Ciudad De México, 01 de junio de 2026.- En 2034 habrá más adultos mayores que niños en México, con un 16.8% frente a un 16.2%, según datos reportados por La Jornada. Este escenario demográfico coincide con una tasa global de fecundidad de 1.6 hijos por mujer, cifra ubicada por debajo del reemplazo poblacional de dos hijos.
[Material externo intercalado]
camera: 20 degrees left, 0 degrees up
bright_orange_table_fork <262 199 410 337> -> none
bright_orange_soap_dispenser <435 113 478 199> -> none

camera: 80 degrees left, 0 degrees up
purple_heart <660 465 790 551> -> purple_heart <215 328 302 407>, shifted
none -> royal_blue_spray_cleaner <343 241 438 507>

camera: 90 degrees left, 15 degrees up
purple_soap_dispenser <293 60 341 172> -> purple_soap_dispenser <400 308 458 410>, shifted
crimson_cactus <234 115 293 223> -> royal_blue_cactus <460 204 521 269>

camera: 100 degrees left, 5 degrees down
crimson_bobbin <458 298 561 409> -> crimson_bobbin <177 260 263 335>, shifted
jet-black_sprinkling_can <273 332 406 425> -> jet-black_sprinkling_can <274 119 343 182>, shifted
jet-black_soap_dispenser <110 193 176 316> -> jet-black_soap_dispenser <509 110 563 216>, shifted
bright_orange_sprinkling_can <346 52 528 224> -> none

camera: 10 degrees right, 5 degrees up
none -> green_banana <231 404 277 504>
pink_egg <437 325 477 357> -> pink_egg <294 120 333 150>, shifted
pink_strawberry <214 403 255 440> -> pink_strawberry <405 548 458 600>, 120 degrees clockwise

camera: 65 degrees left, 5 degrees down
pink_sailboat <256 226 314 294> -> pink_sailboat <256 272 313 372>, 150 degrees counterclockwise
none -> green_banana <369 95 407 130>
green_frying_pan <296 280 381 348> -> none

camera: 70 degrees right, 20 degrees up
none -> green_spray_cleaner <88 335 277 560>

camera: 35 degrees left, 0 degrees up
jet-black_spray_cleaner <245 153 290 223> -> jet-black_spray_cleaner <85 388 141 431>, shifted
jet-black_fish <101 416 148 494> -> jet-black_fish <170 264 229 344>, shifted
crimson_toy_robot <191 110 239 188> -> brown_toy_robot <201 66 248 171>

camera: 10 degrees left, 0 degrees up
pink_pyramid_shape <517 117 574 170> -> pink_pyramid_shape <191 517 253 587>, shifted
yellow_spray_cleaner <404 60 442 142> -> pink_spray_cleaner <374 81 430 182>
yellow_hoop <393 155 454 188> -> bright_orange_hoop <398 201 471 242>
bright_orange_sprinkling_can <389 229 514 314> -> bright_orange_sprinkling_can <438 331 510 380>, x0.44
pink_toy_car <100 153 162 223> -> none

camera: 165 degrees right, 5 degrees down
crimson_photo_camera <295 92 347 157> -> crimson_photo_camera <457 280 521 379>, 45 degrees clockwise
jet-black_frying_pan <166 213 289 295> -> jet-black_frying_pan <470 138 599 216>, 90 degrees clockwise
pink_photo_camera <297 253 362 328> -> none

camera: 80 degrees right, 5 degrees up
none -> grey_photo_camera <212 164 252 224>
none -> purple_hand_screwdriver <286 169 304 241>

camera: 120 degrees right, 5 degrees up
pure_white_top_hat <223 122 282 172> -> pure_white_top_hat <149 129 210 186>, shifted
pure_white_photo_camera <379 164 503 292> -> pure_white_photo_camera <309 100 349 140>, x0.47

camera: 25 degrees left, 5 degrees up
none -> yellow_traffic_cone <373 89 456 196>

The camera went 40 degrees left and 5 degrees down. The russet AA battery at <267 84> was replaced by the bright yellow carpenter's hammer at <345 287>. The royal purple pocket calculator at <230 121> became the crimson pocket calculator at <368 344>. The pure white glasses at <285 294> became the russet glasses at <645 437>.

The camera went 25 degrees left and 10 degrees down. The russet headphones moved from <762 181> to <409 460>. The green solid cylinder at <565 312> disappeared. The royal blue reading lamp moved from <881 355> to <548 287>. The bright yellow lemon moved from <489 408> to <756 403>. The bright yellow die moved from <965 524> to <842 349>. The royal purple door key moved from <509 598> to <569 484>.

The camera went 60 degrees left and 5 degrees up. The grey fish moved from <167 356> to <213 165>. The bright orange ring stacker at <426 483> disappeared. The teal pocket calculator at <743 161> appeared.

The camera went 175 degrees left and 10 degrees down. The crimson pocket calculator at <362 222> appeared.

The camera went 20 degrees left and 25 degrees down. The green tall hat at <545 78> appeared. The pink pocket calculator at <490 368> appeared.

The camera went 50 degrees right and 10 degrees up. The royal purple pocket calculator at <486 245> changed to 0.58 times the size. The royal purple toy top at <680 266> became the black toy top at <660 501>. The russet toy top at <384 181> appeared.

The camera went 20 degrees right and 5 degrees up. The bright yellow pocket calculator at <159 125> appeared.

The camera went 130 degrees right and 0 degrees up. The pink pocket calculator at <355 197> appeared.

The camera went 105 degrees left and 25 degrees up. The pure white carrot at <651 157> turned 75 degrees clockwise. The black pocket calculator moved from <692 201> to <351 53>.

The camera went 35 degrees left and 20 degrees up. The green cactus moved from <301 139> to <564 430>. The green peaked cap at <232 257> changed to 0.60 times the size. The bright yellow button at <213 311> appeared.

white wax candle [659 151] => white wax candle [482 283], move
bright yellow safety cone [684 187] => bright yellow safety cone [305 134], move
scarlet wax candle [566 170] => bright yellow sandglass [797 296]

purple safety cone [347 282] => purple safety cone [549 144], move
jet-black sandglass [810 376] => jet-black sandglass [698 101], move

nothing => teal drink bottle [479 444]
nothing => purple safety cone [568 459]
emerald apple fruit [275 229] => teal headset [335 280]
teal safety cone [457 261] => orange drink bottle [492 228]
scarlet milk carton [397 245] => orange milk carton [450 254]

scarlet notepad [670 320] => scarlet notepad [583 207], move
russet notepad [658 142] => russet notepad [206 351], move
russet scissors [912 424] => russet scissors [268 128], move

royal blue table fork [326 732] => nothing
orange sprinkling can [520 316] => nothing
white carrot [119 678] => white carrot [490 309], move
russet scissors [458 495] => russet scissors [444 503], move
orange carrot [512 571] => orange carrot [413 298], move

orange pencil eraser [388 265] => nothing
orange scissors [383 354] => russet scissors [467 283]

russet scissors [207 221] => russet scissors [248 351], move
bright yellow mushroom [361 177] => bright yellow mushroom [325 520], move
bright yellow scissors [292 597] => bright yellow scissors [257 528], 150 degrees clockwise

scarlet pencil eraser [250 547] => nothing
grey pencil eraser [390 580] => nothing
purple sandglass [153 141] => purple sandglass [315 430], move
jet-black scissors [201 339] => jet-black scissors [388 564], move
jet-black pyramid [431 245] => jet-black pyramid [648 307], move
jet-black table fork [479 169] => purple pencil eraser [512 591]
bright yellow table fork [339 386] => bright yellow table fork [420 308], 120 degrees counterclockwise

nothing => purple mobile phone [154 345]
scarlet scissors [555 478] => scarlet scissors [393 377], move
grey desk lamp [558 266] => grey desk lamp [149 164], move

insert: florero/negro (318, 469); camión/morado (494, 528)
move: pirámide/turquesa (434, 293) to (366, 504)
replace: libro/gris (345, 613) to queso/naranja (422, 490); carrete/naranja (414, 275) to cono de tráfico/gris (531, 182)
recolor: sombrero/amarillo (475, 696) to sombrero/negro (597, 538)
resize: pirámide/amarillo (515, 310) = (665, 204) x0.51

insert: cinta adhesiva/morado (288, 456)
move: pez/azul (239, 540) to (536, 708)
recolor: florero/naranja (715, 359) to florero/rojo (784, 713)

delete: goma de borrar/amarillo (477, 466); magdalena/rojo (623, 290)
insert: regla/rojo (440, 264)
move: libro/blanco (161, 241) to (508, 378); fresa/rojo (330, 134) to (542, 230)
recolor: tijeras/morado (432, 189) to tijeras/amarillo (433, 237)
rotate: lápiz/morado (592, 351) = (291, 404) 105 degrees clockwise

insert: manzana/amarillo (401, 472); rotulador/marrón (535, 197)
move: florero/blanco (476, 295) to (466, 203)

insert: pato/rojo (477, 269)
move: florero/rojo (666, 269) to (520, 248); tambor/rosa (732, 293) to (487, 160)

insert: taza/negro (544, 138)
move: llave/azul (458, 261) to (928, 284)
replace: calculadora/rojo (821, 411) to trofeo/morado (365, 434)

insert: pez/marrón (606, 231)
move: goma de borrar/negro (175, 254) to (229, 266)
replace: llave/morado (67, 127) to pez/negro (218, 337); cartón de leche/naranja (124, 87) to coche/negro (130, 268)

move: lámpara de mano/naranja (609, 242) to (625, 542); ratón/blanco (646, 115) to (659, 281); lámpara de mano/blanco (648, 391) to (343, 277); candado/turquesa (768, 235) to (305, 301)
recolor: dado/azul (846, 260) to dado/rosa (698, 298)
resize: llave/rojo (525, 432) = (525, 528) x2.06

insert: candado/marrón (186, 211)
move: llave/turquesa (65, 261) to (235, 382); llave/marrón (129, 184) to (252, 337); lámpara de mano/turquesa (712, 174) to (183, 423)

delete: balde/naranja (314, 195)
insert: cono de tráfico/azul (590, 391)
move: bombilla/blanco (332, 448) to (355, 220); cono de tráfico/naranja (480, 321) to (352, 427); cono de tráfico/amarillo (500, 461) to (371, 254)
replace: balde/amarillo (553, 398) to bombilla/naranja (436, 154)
Entre 2018 y 2023, el porcentaje de mujeres de 20 a 24 años sin hijos y sin deseos de tenerlos casi se duplicó, pasando de 23.7% a 43.2%. A nivel nacional, este indicador aumentó de 31.3% a 50.1% en el mismo periodo. En adolescentes de 15 a 19 años, la proporción subió de 25.2% a 44.4%. La disminución de la tasa de fecundidad ocurrió de forma más acelerada a partir de la pandemia de covid-19.

Existen disparidades regionales y sociales: en la Ciudad de México la tasa de fecundidad es de 0.96 hijos por mujer, mientras que en Chiapas es de 2.39. Las mujeres hablantes de lengua indígena tienen 2.51 hijos en promedio, contra 1.67 entre quienes no las hablan. El Consejo Nacional de Población (Conapo) atribuyó esta tendencia al “contexto socioeconómico, incluida la falta de oportunidades laborales, de ingresos adecuados, dificultades en conciliar el trabajo con el cuidado de los hijos, falta de acceso a una vivienda, temor a no poder garantizar una educación de calidad y la falta de protección social, entre otras razones”.

Frente al envejecimiento poblacional, donde se proyecta que una de cada seis personas en el mundo tendrá 60 años o más en 2030, el Instituto Mexicano del Seguro Social (IMSS) impulsa una estrategia de atención a la salud mental de los adultos mayores. Guillermo Méndez Patiño señaló que la prioridad es “que no se sientan aislados y se mantengan activos”.

Méndez Patiño advirtió que “pueden presentarse problemas de depresión, ansiedad, deterioro de la memoria, demencias, duelos complejos, incluso, el consumo de alcohol de manera inadecuada o de medicamentos”. Agregó que “si consideramos todos estos factores, podríamos decir que el panorama parece muy oscuro, pero es muy importante que la familia comprenda que no debemos normalizar la tristeza, el aislamiento y la pérdida del interés en esta etapa de nuestra vida”.

El experto indicó que si una persona mayor “deja de convivir, pierde el gusto por sus actividades, come menos, se muestra confundida, irritable, requiere de una valoración médica”. Además, recomendó que “si padece una enfermedad crónica, se debe mantener en control, revisar sus medicamentos, promover actividades recreativas, así como el contacto con amistades y participación en grupos sociales”.

La Organización Mundial de la Salud (OMS) estima que una de cada seis personas de la tercera edad sufre maltratos, principalmente de sus cuidadores. Asimismo, el 14% de los adultos de más de 70 años sufre un trastorno mental.